5.1. SDP Requirements
Note: The text in this section may not represent working group
consensus and is put here so that the working group can discuss it
and find out how to change it such that it does have consensus.
When generating SDP blobs, either for offers or answers, the
generated SDP needs to conform to the following specifications.
Similarly, in order to properly process received SDP blobs,
implementations need to implement the functionality described in the
following specifications.
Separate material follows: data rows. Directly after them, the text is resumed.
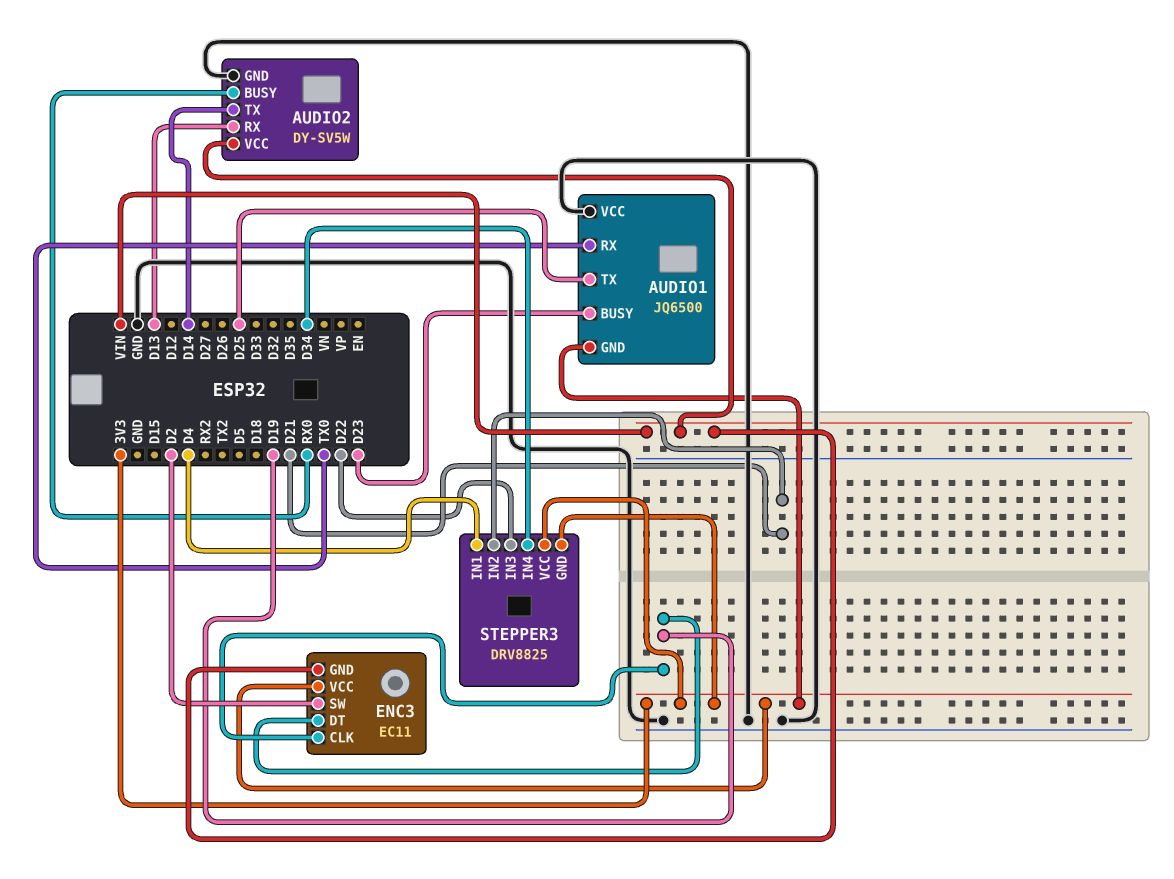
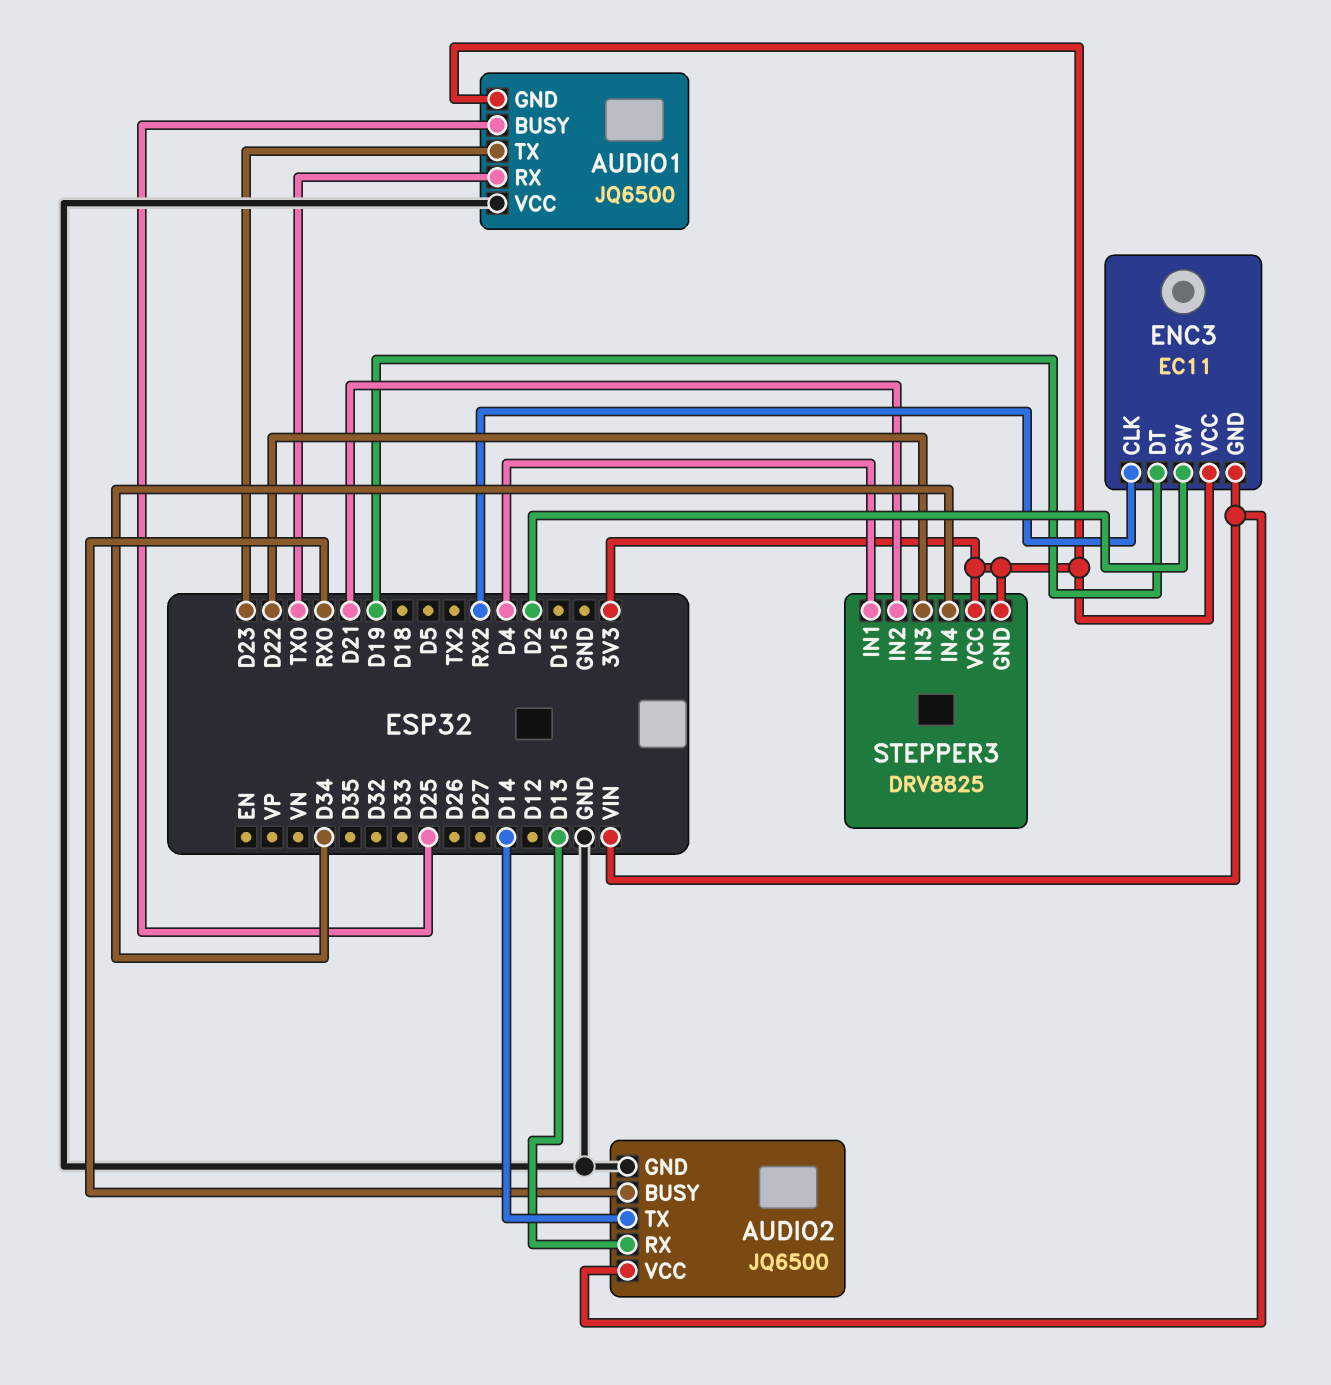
AUDIO1 pin BUSY: D23 -> D25
AUDIO1 pin TX: D25 -> D23
AUDIO2: DY-SV5W -> JQ6500
ENC3 pin CLK: D19 -> RX2

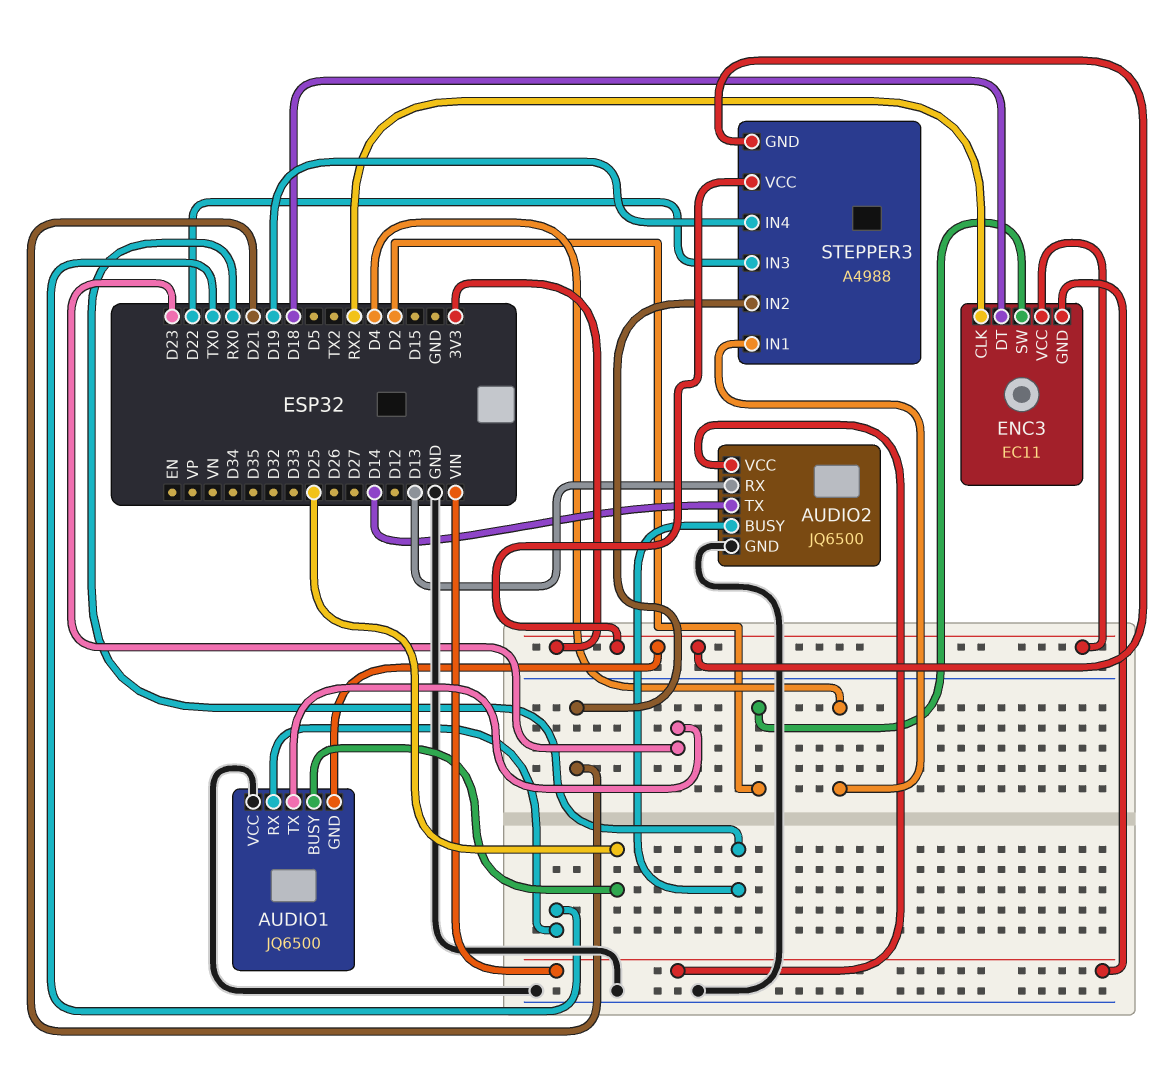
ENC3 pin DT: D19 -> D18
STEPPER3: DRV8825 -> A4988
STEPPER3 pin IN4: D34 -> D19

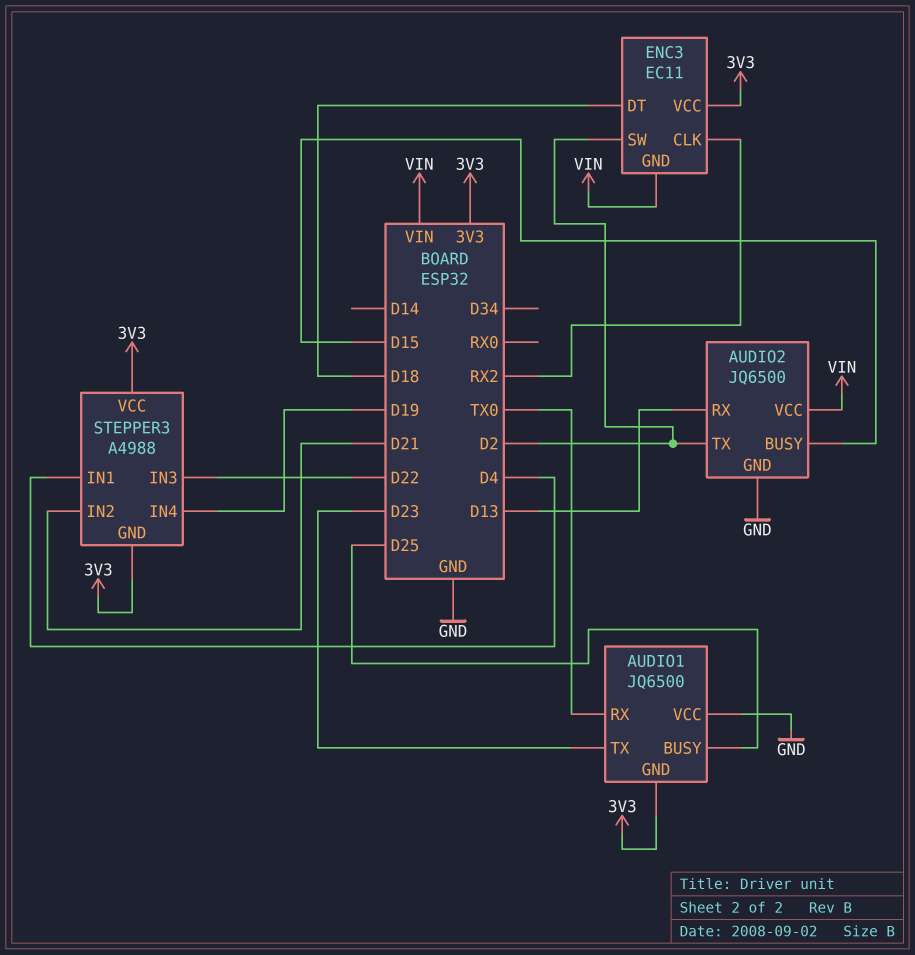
AUDIO2 pin BUSY: RX0 -> D15
AUDIO2 pin TX: D14 -> D2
This list is derived from
[I-D.ietf-rtcweb-rtp-usage].
RFC4566 is the base SDP specification and MUST be implemented.
RFC5124 MUST be supported for signaling RTP/SAVPF RTP profile.
RFC5104 MUST be implemented to signal RTCP based feedback.
RFC5761 MUST be implemented to signal multiplexing of RTP and
RTCP.
RFC5245 MUST be implemented for signaling the ICE candidate lines
corresponding to each media stream.
RFC3264 MUST be implemented to signal information about media
direction.
The RFC5888 grouping framework MUST be implemented for signaling
the grouping information.
RFC5506 MAY be implemented to signal Reduced-Size RTCP messages.
RFC5576 MAY be implemented to signal RTP SSRC values.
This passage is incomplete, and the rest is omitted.